Se um especialista é alguém que
sabe cada vez mais sobre cada vez
menos, Giannetti tenta saber cada
vez mais sobre cada vez mais. O
economista procura questões que
devam ser trabalhadas por meio
do que ele chama de "corte transversal" de saberes.
Assim, ainda que seu mais recente livro, "O Valor do Amanhã", (Cia. das Letras, 328 pp,
R$ 44) seja ostensivamente vendido como uma discussão sobre juros, na verdade o tomo é um passeio multidisciplinar sobre o tempo e o fundamental impacto sobre a experiência humana de dois
fatos associados a ele: a certeza de
que vamos morrer e a incerteza
sobre quando a morte virá.
Sobre esse pano de fundo, a
obra usa da psicologia evolutiva à
filosofia para instrumentalizar o
leitor na sua reflexão. Ao final,
quase que despercebidamente,
Giannetti encaixa sua visão arejada e iconoclasta sobre o porquê de
pagarmos os juros que pagamos
sem, nesse caminho, mencionar
uma única vez a palavra "Brasil"
ou sacar do economês. Leia a seguir entrevista.

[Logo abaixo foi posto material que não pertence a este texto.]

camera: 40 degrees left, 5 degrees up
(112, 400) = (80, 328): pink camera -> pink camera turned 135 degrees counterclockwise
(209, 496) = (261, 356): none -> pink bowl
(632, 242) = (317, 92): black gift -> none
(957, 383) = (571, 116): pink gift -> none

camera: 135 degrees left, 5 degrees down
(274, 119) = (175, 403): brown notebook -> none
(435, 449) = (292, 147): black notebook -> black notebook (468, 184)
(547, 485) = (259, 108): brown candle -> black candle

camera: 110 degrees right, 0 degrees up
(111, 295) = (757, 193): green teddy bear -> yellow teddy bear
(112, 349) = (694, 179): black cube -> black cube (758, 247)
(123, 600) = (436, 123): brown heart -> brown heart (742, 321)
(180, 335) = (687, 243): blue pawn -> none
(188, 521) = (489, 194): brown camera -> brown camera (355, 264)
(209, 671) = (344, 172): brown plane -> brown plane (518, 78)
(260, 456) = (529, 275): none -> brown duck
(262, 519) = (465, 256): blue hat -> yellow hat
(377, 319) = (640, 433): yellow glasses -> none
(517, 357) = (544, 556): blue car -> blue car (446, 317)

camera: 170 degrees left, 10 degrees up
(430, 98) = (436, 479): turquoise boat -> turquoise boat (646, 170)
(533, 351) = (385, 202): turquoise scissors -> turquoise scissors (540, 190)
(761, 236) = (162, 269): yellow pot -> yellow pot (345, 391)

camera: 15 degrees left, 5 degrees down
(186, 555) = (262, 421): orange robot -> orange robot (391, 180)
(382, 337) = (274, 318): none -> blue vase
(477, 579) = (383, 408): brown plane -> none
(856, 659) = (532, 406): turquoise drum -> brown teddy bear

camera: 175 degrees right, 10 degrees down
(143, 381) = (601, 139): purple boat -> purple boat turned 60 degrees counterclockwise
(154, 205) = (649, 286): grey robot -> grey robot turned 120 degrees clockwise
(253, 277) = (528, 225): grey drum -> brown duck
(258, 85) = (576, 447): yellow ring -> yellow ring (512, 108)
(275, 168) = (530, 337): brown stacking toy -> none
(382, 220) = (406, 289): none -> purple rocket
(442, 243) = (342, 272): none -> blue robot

Folha - Você acha que a sociedade
brasileira tem a vocação da riqueza, mas não do trabalho, como você
parafraseia Machado de Assis?
Eduardo Giannetti da Fonseca - O
Brasil tem a vocação do crescimento, mas sem vocação da poupança. Quando tenta fazer o crescimento sem poupança, dois tipos de atalho podem ser buscados. Um é a inflação e o outro, a
poupança externa. Esses dois atalhos têm limites, geram crises de
estabilização ou de balanço de pagamentos. Se você tem a vocação
do crescimento sem vocação da
poupança e não quer incorrer na
inflação nem na crise do balanço
de pagamentos, os juros têm de
ser muito elevados, a economia
tem de ficar num equilíbrio muito
tenso e a demanda tem que ficar
restrita por meio de um juro primário cavalar. É o Brasil dos últimos 15 anos.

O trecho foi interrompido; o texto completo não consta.